Friday, July 17, 2009

Written on the sky - poems from the Japanese

I came across this book recently in the ever visited Norli bookstore. It is a small volume of Japanese poetry translated by Kenneth Rexroth, of whom the back flap tells me was "considered by many as the father of the San Francisco renaissance of the 1940s", and "brought public attention to world poetry through his [...] brilliant translations of Chinese and Japanese poetry".
What first caught my eye was, I must confess, the book's cover. The digital representation to the left here doesn't completely give the real book credit. It is a small, glossy black piece with the flowers and letters printed in a thick golden material, and the embellishment also flows across the book's back. The design reminds me of art deco, only with Eastern patterns and images.
So much for the cover, here is a sample poem:

How can I blame the cherry blossoms
for rejecting this floating world
and drifting away as the wind calls them?

(By "Shunzei's daughter")

There is something about the Japanese and cherry blossoms. As well as moonlight. Their very own kind of melancholy.

Monday, July 06, 2009

Summer melancholy and Kent

Again with the melancholy and the Scandinavians. It seems to me that every summer, bright, short, warm, damp, cool, whatever is going on in my life, the inevitable summer melancholy hits. Why is it?
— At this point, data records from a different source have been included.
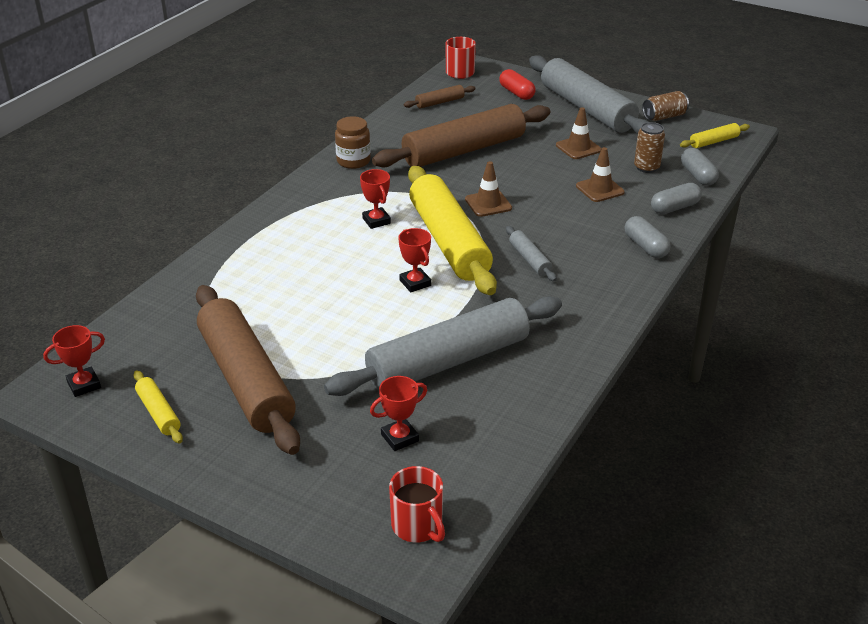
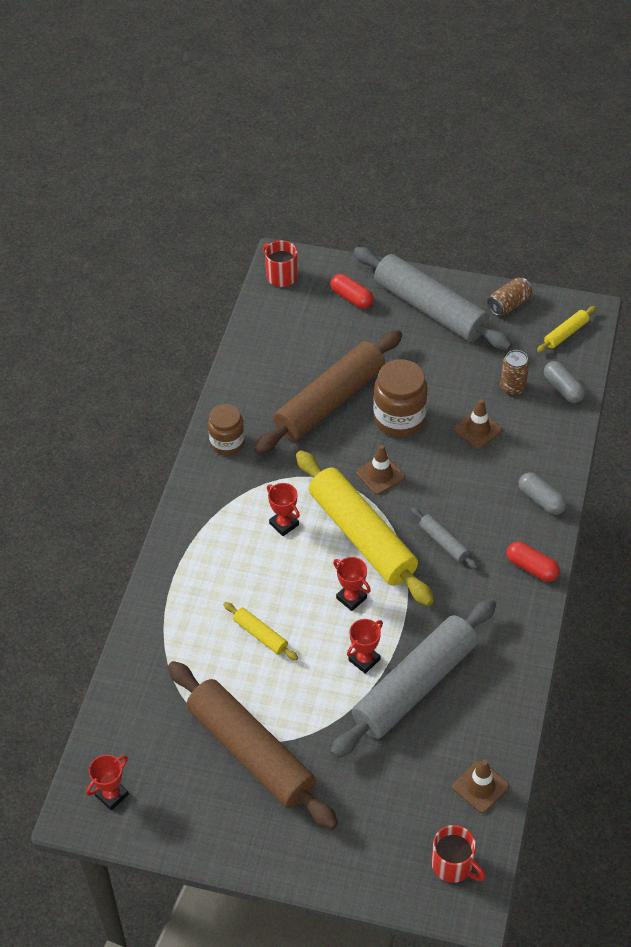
camera: 15 degrees left, 15 degrees up
(158, 413) = (193, 808): yellow rolling pin -> yellow rolling pin (260, 635)
(399, 438) = (406, 781): red trophy -> red trophy (364, 660)
(440, 102) = (279, 331): brown rolling pin -> none
(525, 171) = (399, 419): none -> brown jar
(578, 148) = (439, 372): brown traffic cone -> brown traffic cone (480, 787)
(615, 294) = (531, 568): none -> red capsule
(674, 208) = (553, 440): grey capsule -> none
Anyway, I remember discussing this with a friend about 10 years ago. We both have the same inclination to the still waters of the mind and she mentioned how she every summer returned to the Swedish rock group Kent. And tonight, I did exactly that. What better soundtrack to a melancholy lone summer evening? I think it's actually been a few years now since I listened to this band, but my! do they bring back my 18 year old self. Or rather, they remind me of everything which was back then and allow that old self image to exist as a ghostly figure right next to the presentday me. It's a weird feeling, but weird in a good way - like being a doubly developed picture from a camera taking snapshots from different epochs.
I kind of like that idea, existing on many levels at once while showing only one face to the world.
But I've got to say this for the melancholy: It's widely different now from before. Far less consuming, more...pleasurable I think is the right way to put it. I guess I rather like my hits of summer melancholy.
Awww, and this makes me think of The Smiths. Sigh. What a great band for adolescent longing. I guess I know the next band for my nighttime playlist.